Restricting text responses with regular expressions

A regular expression, or regex, is a search pattern used for matching specific characters and ranges of characters within a string. It is widely used to validate, search, extract, and restrict text in most programming languages. KoBoToolbox supports regex to control the length and character(s) during data entry to a particular question (e.g. controlling the entry of mobile number to exactly 10 digits, controlling the entry of a valid email id etc.)

To use a regex in KoboToolbox, follow these steps:

  1. Prepare a Text question type.

  2. Go to the question’s Settings.

  3. Go to Validation Criteria and choose the Manually enter your validation logic in XLSForm code option.

  4. In the Validation Code box, enter your regex formula between the quotation marks (‘ ‘) of the regex(., ' ') format. For reference, the period (.) refers to ‘this question’, while the regular expression inside the quotation marks (‘ ‘) needs to conform to the established regex rules.

  5. (Optional) Add a custom Error Message for the person entering data to see when they don’t meet the regrex criteria.

    image

    Regex can also be coded in XLSForm by typing the regex code under the constraint column.

    image

    Alternatively, there is another way of using regex in KoBoToolbox i.e. by creating a calculate question type and then defining the regex code under the calculation column. You could then use this variable as many times as needed in the survey form.

    image

How do I build the regex that I need?

In addition to the examples and tips provided below, please visit this website for more help and examples.

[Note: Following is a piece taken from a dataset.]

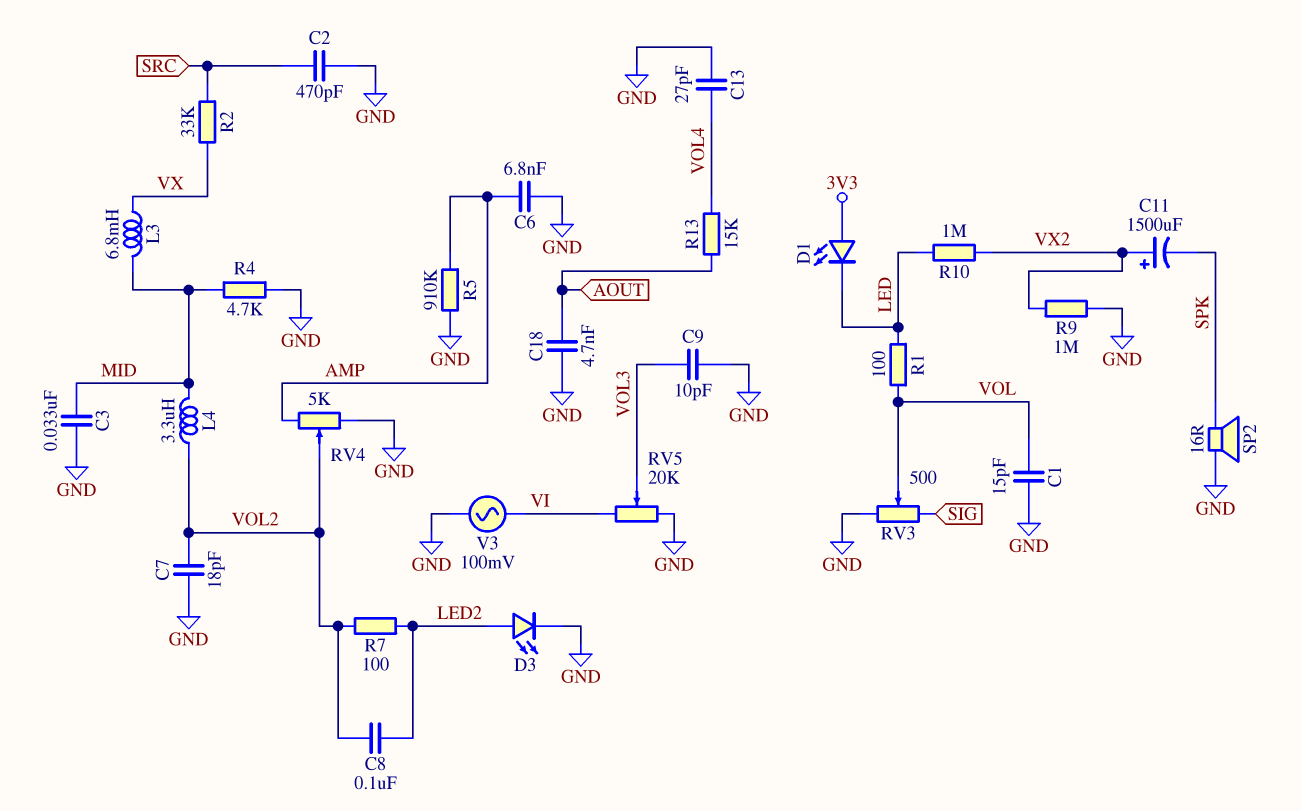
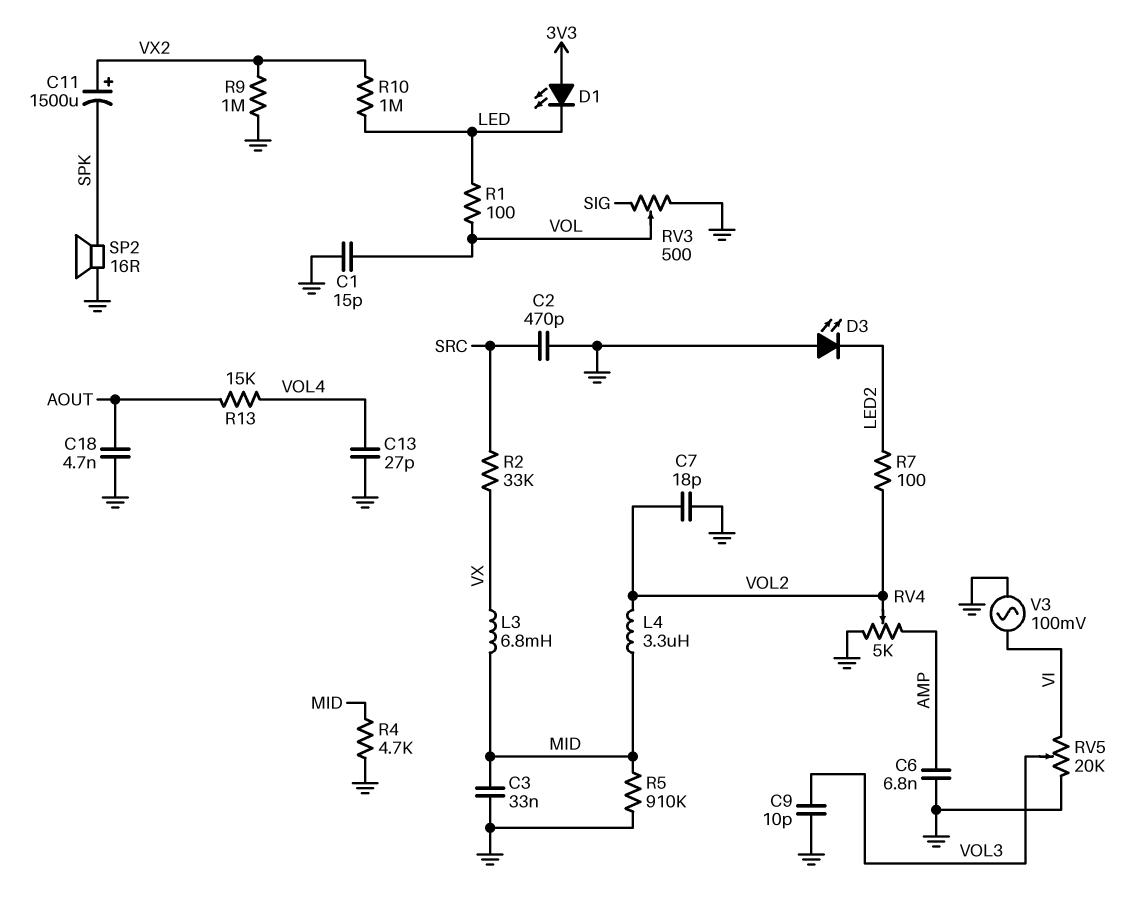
C8: 100nF (LED2, VOL2) -> none
D3: LED (A LED2, K GND) -> LED (A GND, K LED2)
R5: 910k (AMP, GND) -> 910k (GND, MID)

  • Regex in KoBoToolbox should always be written in-between the apostrophes regex(., ‘ ‘) as shown in the examples.
  • ^: The caret symbol (^) matches the start of a string without consuming any character.
  • $: The dollar symbol ($) matches the end of a string without consuming any character.
  • [abc]: Matches either a, b or c from within the [ ].
  • [a-z]: Matches any lowercase character from a to z.
  • [A-Z]: Matches any uppercase character from A to Z.
  • [0-9]: Matches any numbers from 0 to 1.
  • [a-zA-Z0-9]: Matches any character from a to z or A to Z or 0 to 9. You could combine anything required.
  • [^abc]: Matches any character except a, b or c if the caret symbol (^) is used inside [ ].
  • [^A-Z]: Matches any characters except those in the range A to Z if the caret symbol (^) is used inside [ ].
  • (apple): The grouping character ( ) matches anything that is within the parenthesis. Here, (apple) matches the characters apple literally (case sensitive).
  • |: A vertical bar also known as Boolean matches any element separated by the vertical bar.
  • : A back slash is used to match the literal value of any metacharacter (e.g. try using . or @ or $ while building regex).
  • \number: Matches the same character as most recently matched by the nth (number used) capturing group.
  • \s: Matches any space or tab.
  • \b: Matches, without consuming any characters immediately between a character matched by \w and a character not matched by \w (in either order). \b is also known as the word boundary.
  • \d: Matches any equivalent numbers (0 to 9).
  • \D: Matches anything other than numbers (0 to 9).
  • \w: Matches any word character (i.e. a to z or A to Z or 0 to 9 or _).
  • \W: Matches anything other than what \w matches (i.e. it matches wild cards and spaces).
  • ?: A question mark (?) used just behind a character matches or skips (if not required) a character match.
  • *: An asterisk symbol * used just behind a character matches zero or more consecutive character.
  • +: The plus symbol (+) used just behind a character matches one or more consecutive character.
  • {x}: Matches exactly ‘x’ consecutive characters.
  • {x,}: Matches at least ‘x’ consecutive characters (or more).
  • {x,y}: Matches between ‘x’ and ‘y’ consecutive characters.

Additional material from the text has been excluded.